Em 2018 eu tinha todas as razões e mais algumas em acreditar que o General João Lourenço me iria tratar com a consideração que merece uma sua cidadã compatriota. Hoje sei o quanto me iludi na consideração que, como pessoa, pensei que merecia. Esperei pela voz dele e nunca recorri ao Tio Celito para que não houvesse a mais pequena dúvida de quem era a voz que queria ouvir. Mas o silêncio sempre foi a face mais visível na linha marcada: “sozinha”.

No dia 25 do mês de Setembro, já depois de decorridas as eleições gerais em Angola, da investidura do reconduzido Chefe de Estado General João Lourenço e do empossado governo no qual não consta o antigo Ministro da Justiça e dos Direitos Humanos da República de Angola, Francisco Queiroz, enchi-me de coragem e enderecei um email à Mestre Heloísa Afonso Costa e ao Professor António Amorim Santos, ambos do INML, pedindo-lhes que me devolvessem as perguntas que coloquei com indicações acerca do processo de recolha de ADN e análise das ossadas. Silêncio, Rei de pleno trono do silêncio imperou a não resposta.

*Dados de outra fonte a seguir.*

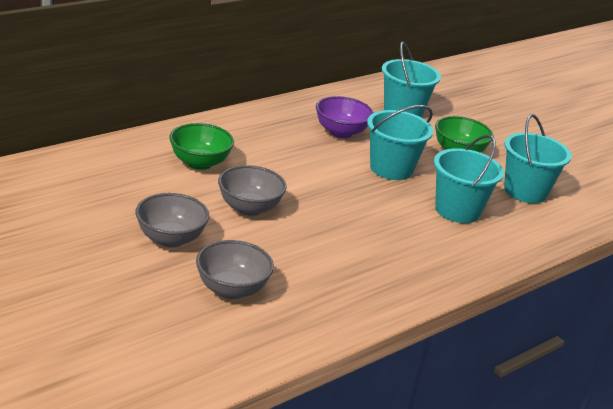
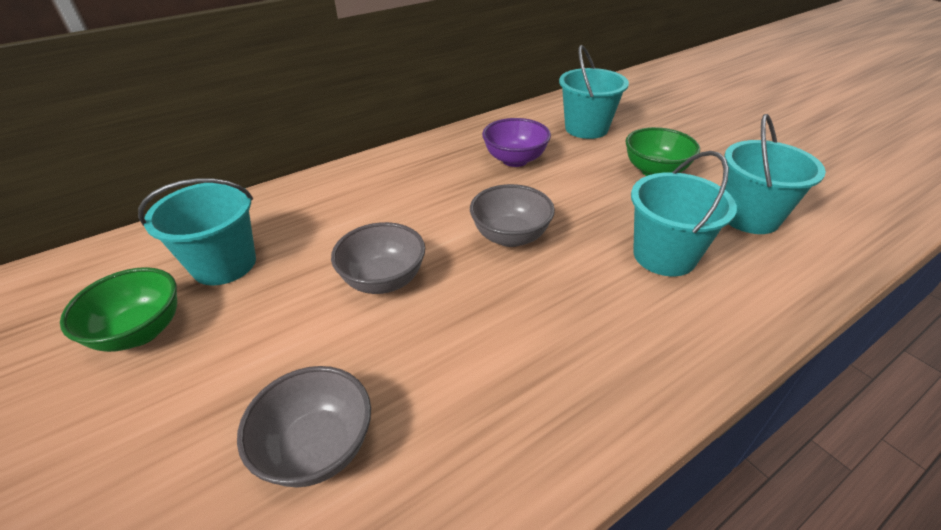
camera: 10 degrees right, 10 degrees up
(170, 239) = (258, 347): grey bowl -> grey bowl (510, 236)
(199, 163) = (339, 217): green bowl -> green bowl (141, 332)
(391, 169) = (574, 201): turquoise bucket -> turquoise bucket (224, 264)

Estimado Tio Celito, confesso-lhe que o silêncio isola, magoa, empobrece-nos por dentro, arranca-nos a pele por fora. São 45 anos a andar comigo, com a Ulika e com a “sozinha” ao mesmo tempo e eu estou exausta com o peso de tantas camadas de sofrimento.

O Tio Celito afirmou no último 5 de Outubro que “nada é eterno”. Correndo o risco de que também não me responda, ainda assim pergunto: e a desresponsabilização moral, ética, humana, jurídica e civil de um crime que ceifou arbitrária e aleatoriamente vidas humanas ficará encerrado no silêncio uma eternidade? Até quando eu serei a filha de um fraccionista cujo crime e a culpa nunca me foram dados a conhecer? Estaremos nós: eu, a Ulika e a “sozinha” amarradas numa só linha da vida pela eternidade deste silêncio providencial? Estou exausta, Tio Celito. Saberá que caminho devo percorrer para ouvir resposta ou até quando?